ORONO, Maine (NEWS CENTER) — The University of Maine men’s basketball team is the latest organization to stand up against North Carolina’s House Bill 2 law, involving transgender rights. North Carolina signed the bill into law back in March. It requires transgender people to use restrooms that correspond to the sex on their birth certificate.
Several athletic corporations have pulled out of events in the state, including the NBA All-Star game and the NCAA Championship events because of the law. But the UMaine men’s basketball team is taking a different approach to protest the law.
Some America East teams have canceled games in North Carolina, but the Black Bears will be playing Duke University on Saturday. They will be wearing special warm-up shirts before the game, as a way to protest the controversial law.
“It’s really just an opportunity to promote inclusion, to promote respect, and to promote equality. We thought it would be a good learning opportunity for our players. An opportunity for them to understand the platform we have as male athletes,” said head coach, Bob Walsh.

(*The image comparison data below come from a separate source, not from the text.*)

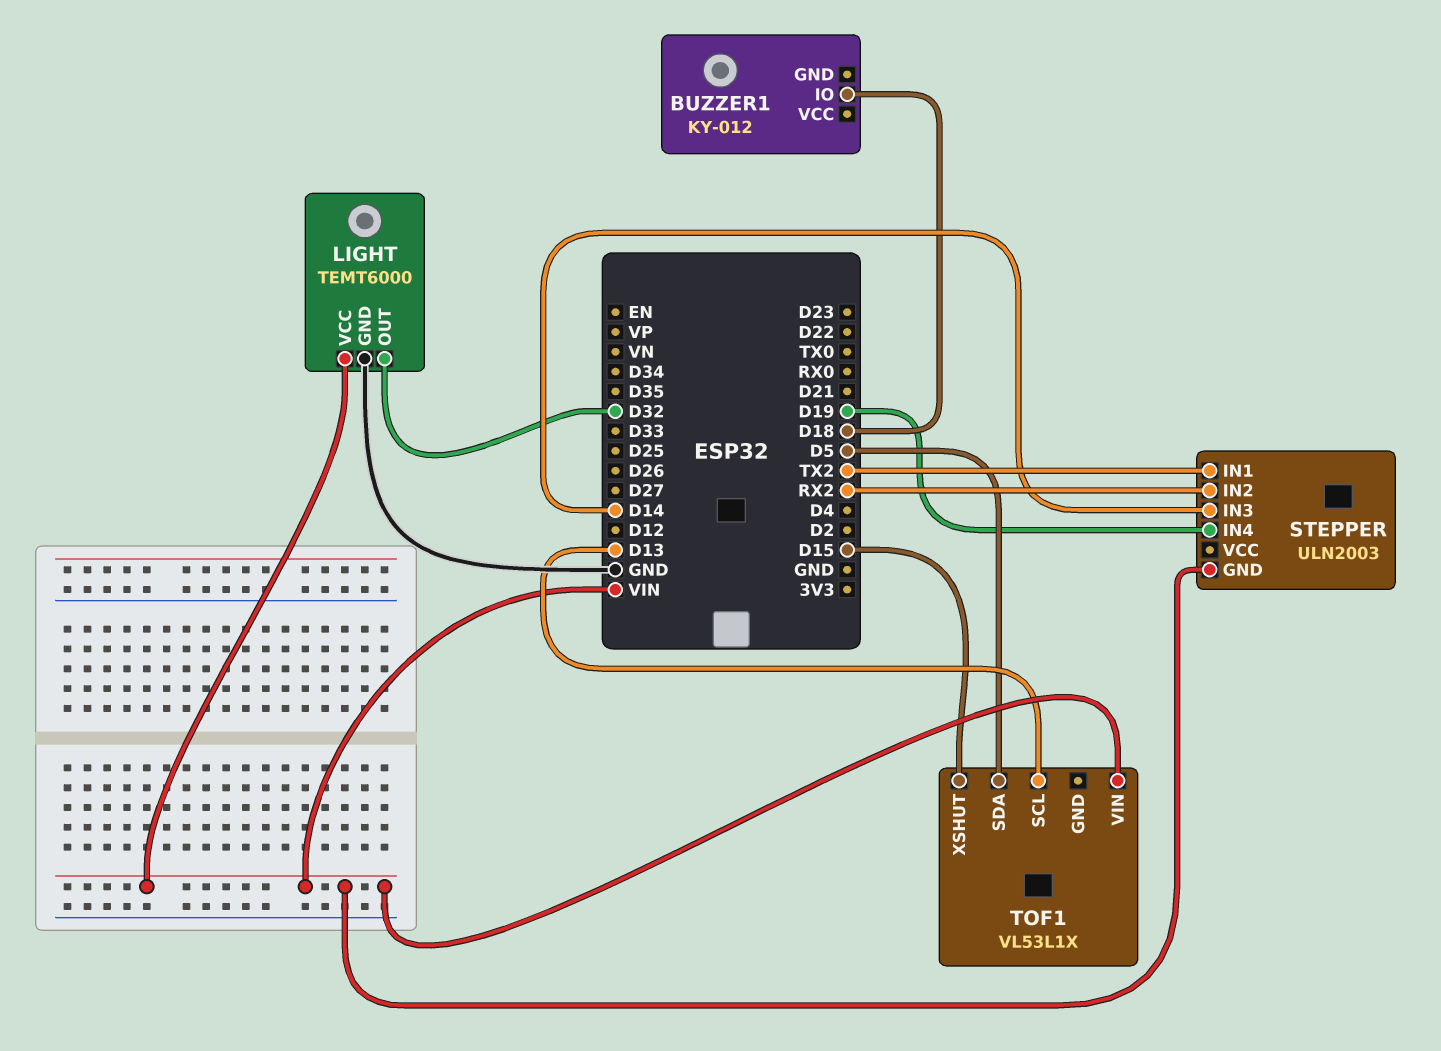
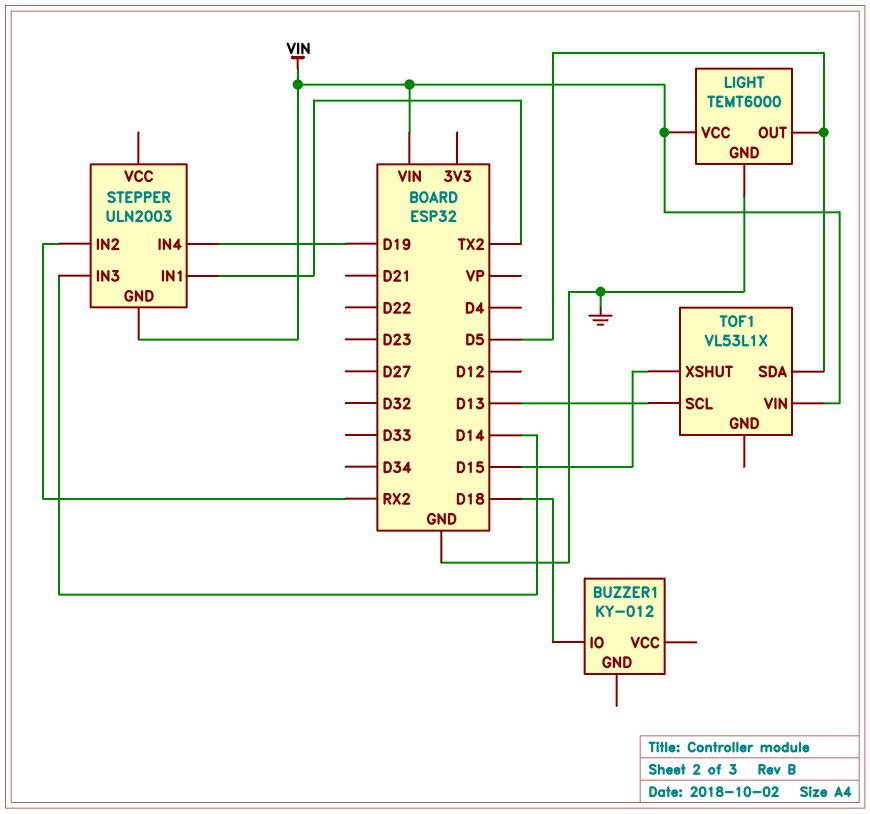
LIGHT pin OUT: D32 -> D5

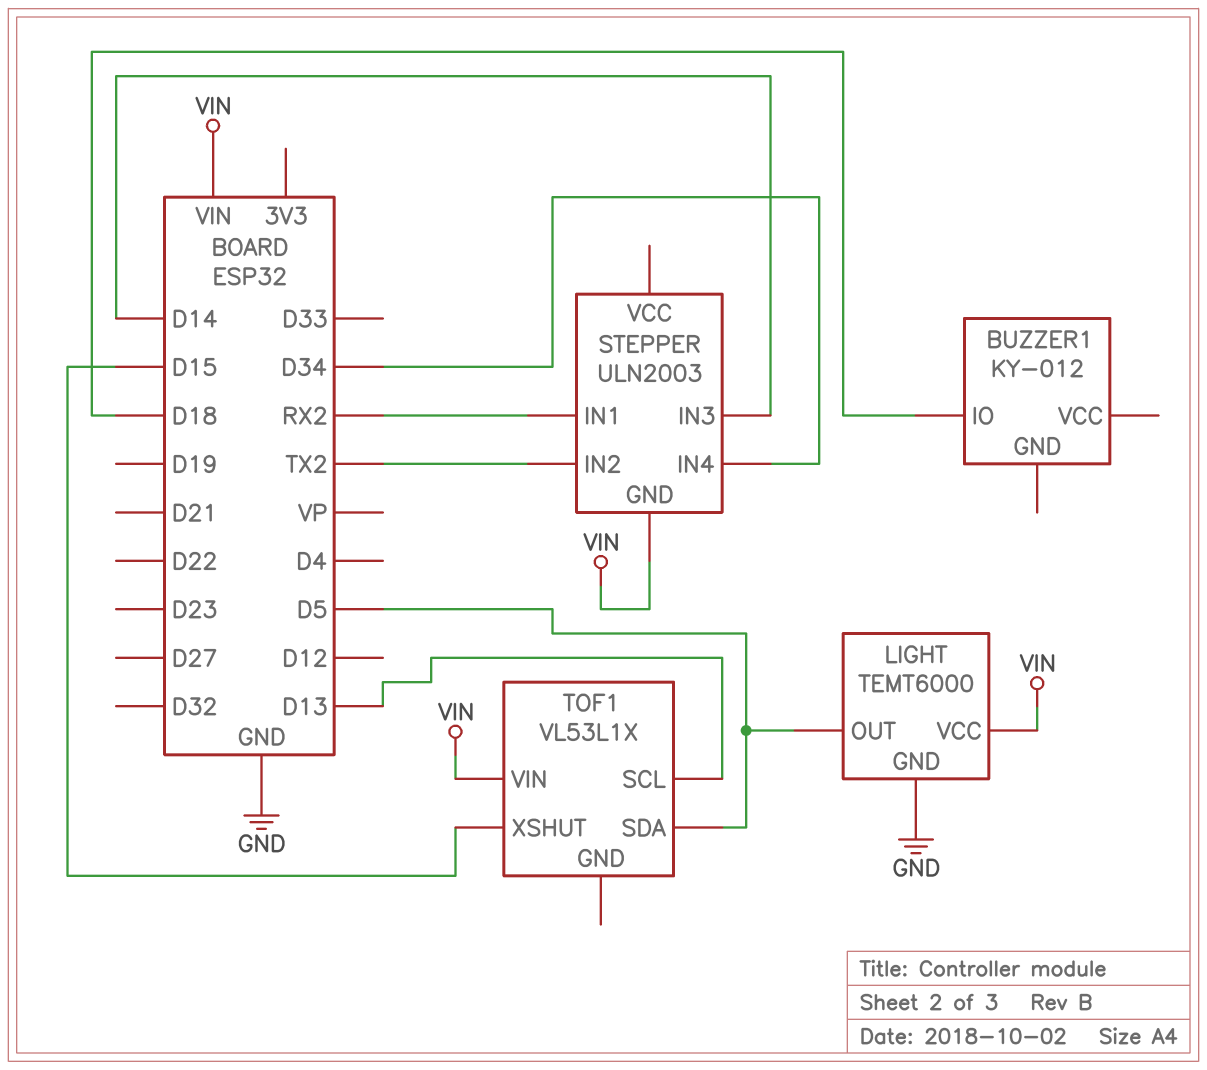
STEPPER pin IN1: TX2 -> RX2
STEPPER pin IN2: RX2 -> TX2
STEPPER pin IN4: D19 -> D34

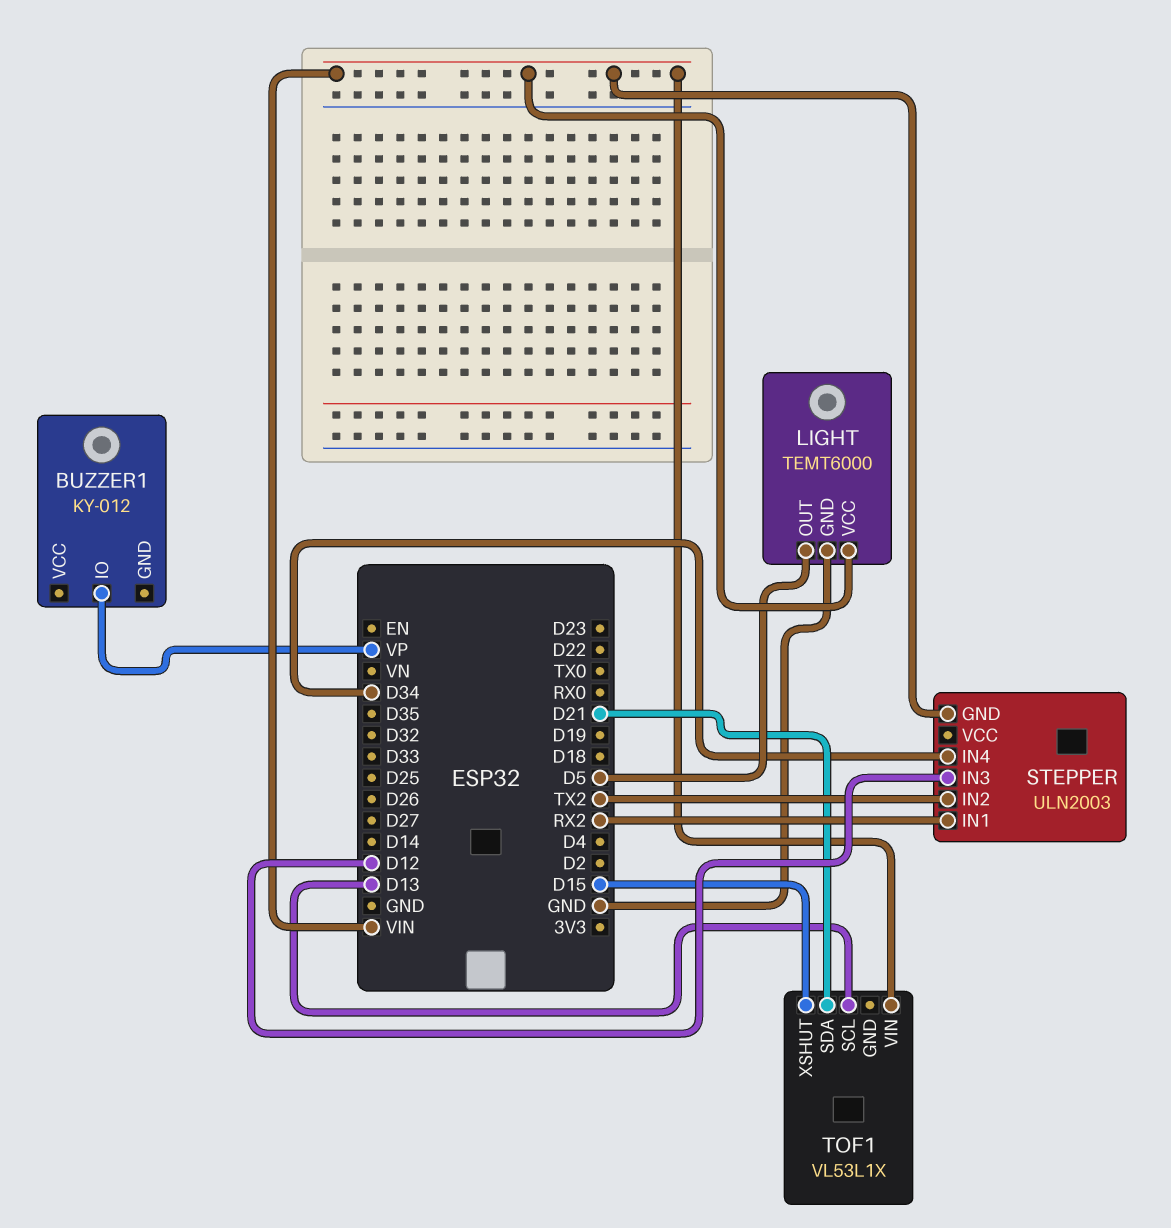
BUZZER1 pin IO: D18 -> VP
STEPPER pin IN3: D14 -> D12
TOF1 pin SDA: D5 -> D21

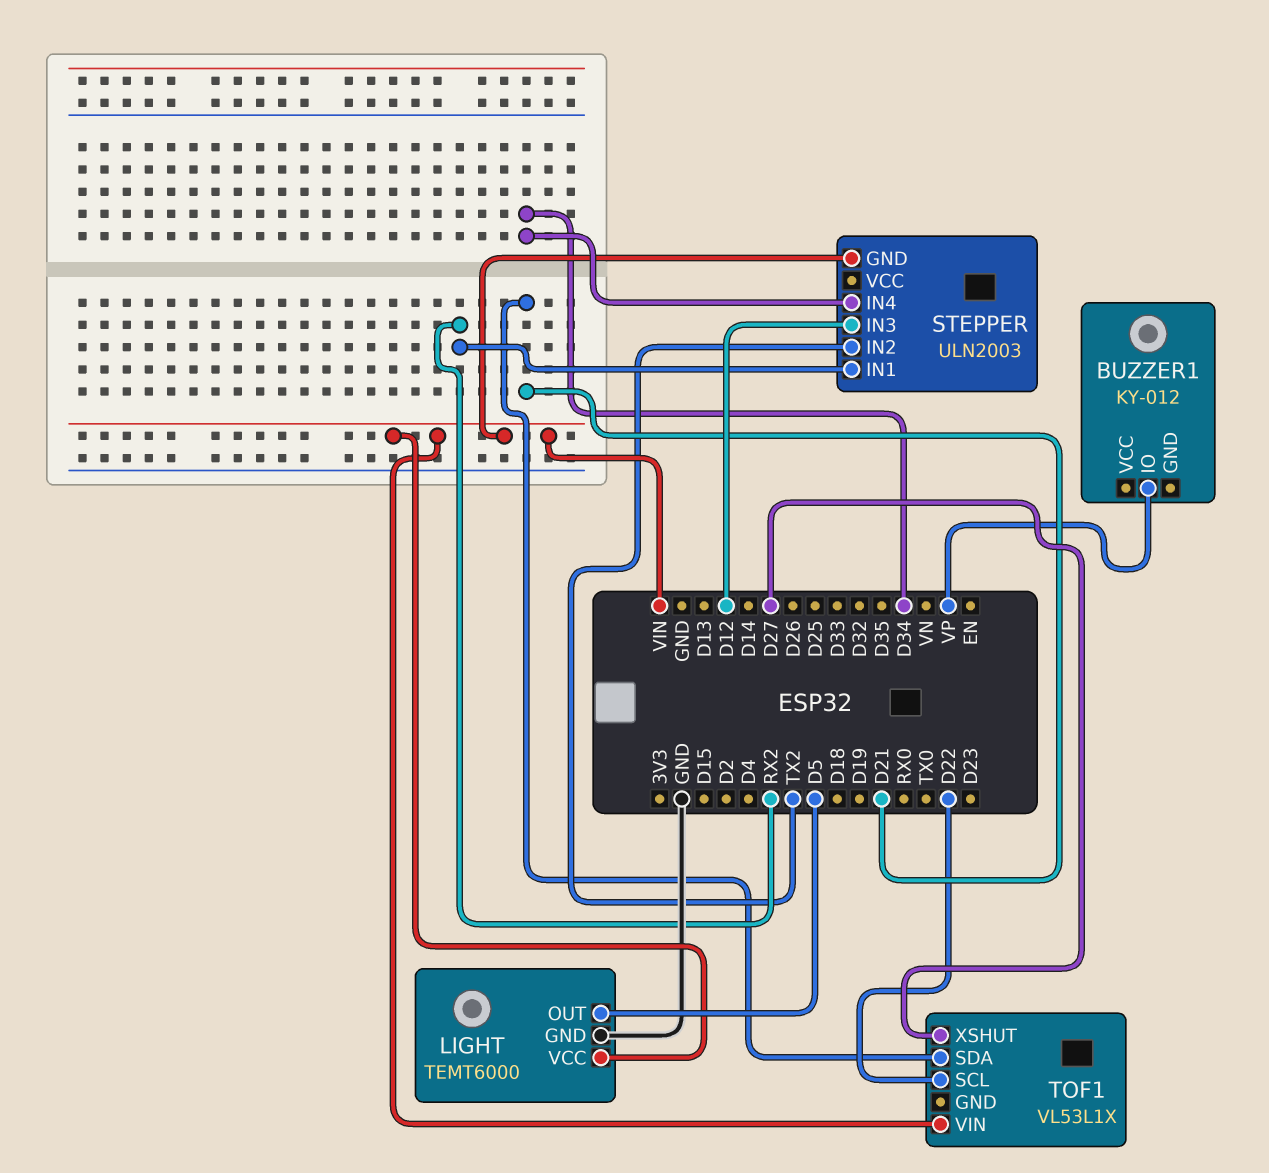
TOF1 pin SCL: D13 -> D22
TOF1 pin XSHUT: D15 -> D27

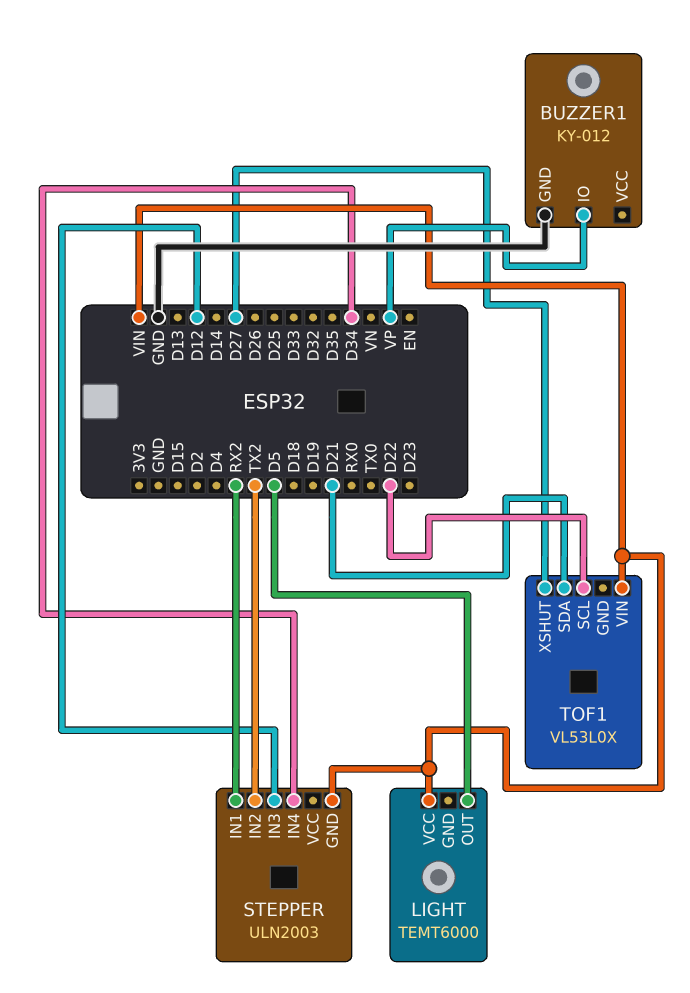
BUZZER1 pin GND: none -> GND
LIGHT pin GND: GND -> none
TOF1: VL53L1X -> VL53L0X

Other America East schools have boycotted the HB2 law altogether. The Albany men’s basketball team canceled its match-up with Duke and the Vermont women’s basketball team canceled its road game against North Carolina. But Coach Walsh said cancelling the game would not send a message.
“We thought we could make more of an impact by doing what we’re doing. We just thought if Maine decided not to play, that really wouldn’t make much of a difference,” he said.
Maine will receive $85,000 from Duke to play there, but this protest will be used as an educational experience for its student-athletes.
“We thought it is going to be a great experience for our guys. We could teach our guys something about equality and we could also show some leadership, as far as inclusion and respect and equality, which is really important to us,” said Walsh.
Duke University, a private university, has been outspoken against the law. Coach Mike Krzyzewski even publicly condemned the law, calling it “embarrassing”. Coach Walsh hopes this stance will continue the conversation about equality.
“Hopefully our guys have a better understanding of the inequality that’s out there and what we can do to make a difference and hopefully some people around the country will understand the same thing. We all have the ability to stand up to make a difference and if it’s something you believe in, then you should do that.”
The Black Bears are doing a lot more than just wearing tee-shirts to stand up against the law. The players are meeting with Duke Athlete Ally, an advocate group for social justice and inclusion.